Helen Keller -- star of an early silent film, vaudevillian, suffragist, controversial proponent of eugenics -- was first and foremost a writer. Byline of Hope is the first book to collect Keller's journalism - much of it never before reprinted. In articles for Good Housekeeping, Ladies' Home Journal, The Atlantic Monthly, and The New York Times, as well as her regular column in the little-known Home Magazine (which ran for 5 years during the Great Depression in the early 1930s) Keller's name was a "Byline of Hope," says journalism professor Beth A. Haller, who collected the articles and edited this edition.
Keller's collected articles in Byline of Hope represent some of "the most genuine of [Keller's] writings," says biographer Dorothy Herrman. "This is probably Helen Keller who Helen Keller was ... unadorned by helpers."
In Byline of Hope, Haller presents and analyzes Keller's writings on spirituality, women's issues, socialism, education and children, as well as her thoughts on blindness and deafness -- and her essays on her meetings with many fanous people of the day.
Valued as much for the famous byline as for their content, Keller's articles reached a broad audience eager for her optimistic message - a message still relevant today.
Keller "offered the perfect message for the 20th century," writes Haller, a professor at Towson University, "that positive social change could occur."

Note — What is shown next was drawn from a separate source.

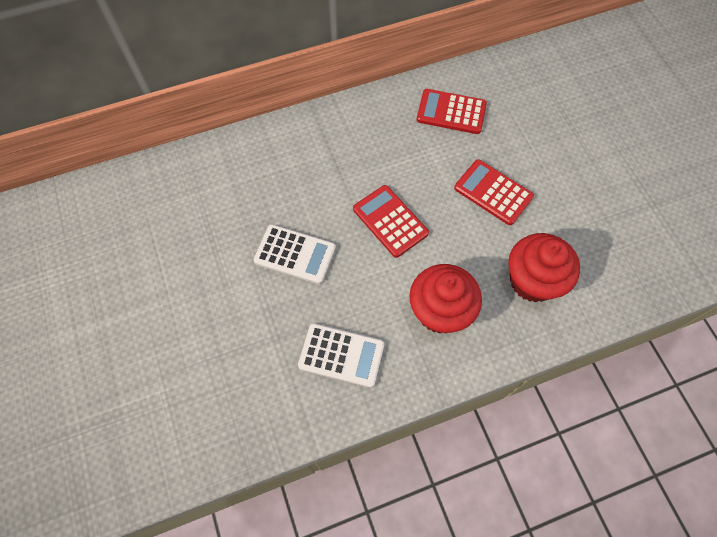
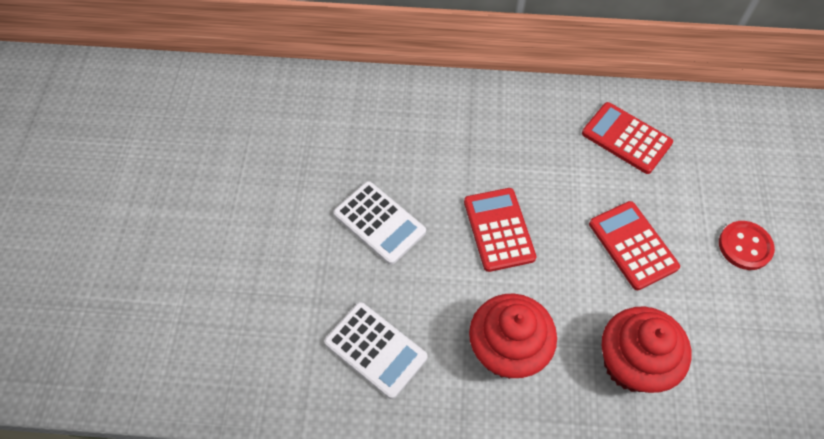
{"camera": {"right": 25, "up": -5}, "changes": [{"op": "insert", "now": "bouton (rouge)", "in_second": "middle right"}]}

Helen Adams Keller was an American author, political activist and lecturer. She was the first deafblind person to earn a Bachelor of Arts degree. The story of how Keller's teacher, Annie Sullivan, broke through the isolation imposed by a near complete lack of language, allowing the girl to blossom as she learned to communicate, has become known worldwide through the dramatic depictions of the play and film The Miracle Worker.

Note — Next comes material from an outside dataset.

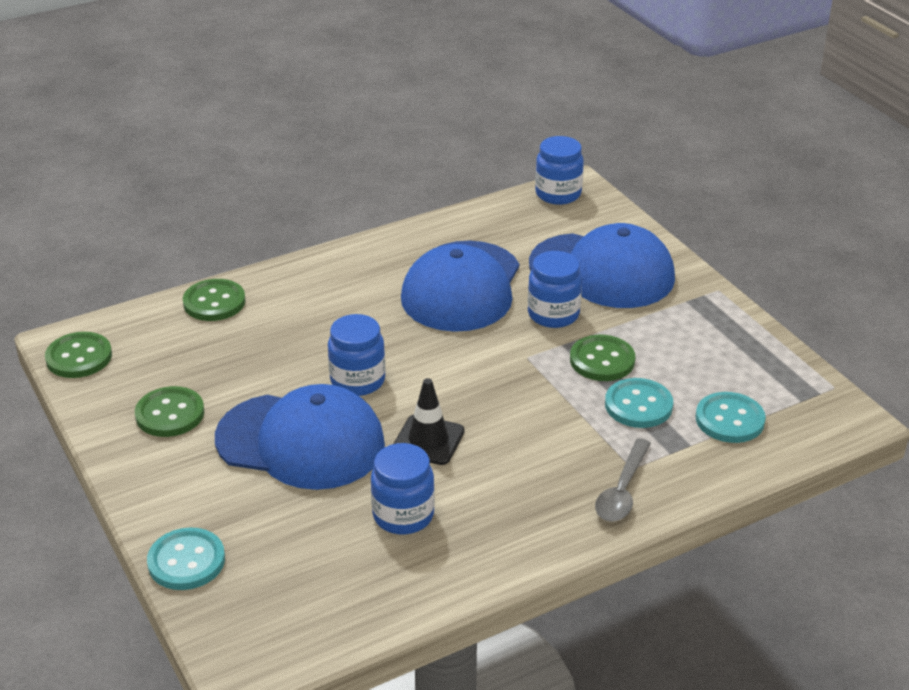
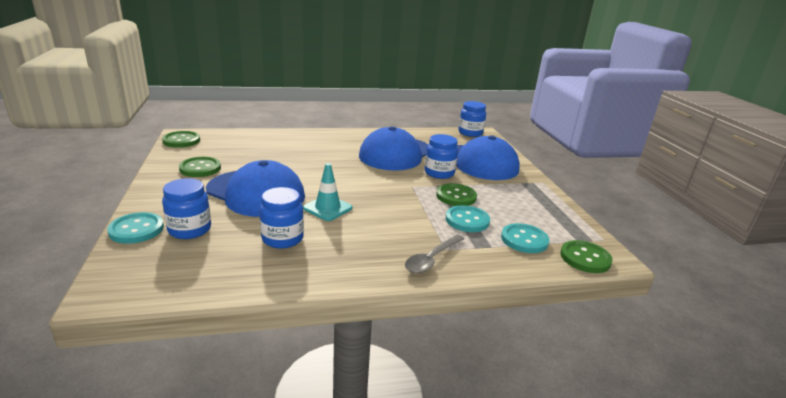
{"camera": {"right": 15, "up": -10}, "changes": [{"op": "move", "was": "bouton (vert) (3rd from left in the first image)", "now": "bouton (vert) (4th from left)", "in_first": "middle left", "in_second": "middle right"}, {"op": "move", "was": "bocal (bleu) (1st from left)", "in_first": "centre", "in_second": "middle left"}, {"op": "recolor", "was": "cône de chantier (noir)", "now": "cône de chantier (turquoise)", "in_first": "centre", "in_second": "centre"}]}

A prolific author, Keller was well traveled and was outspoken in her opposition to war. She campaigned for women's suffrage, workers' rights, and socialism, as well as many other progressive causes.
Keller devoted much of her later life to raising funds for the American Foundation for the Blind. On September 14, 1964, President Lyndon B. Johnson awarded Helen Keller the Presidential Medal of Freedom, one of the United States' highest two civilian honors.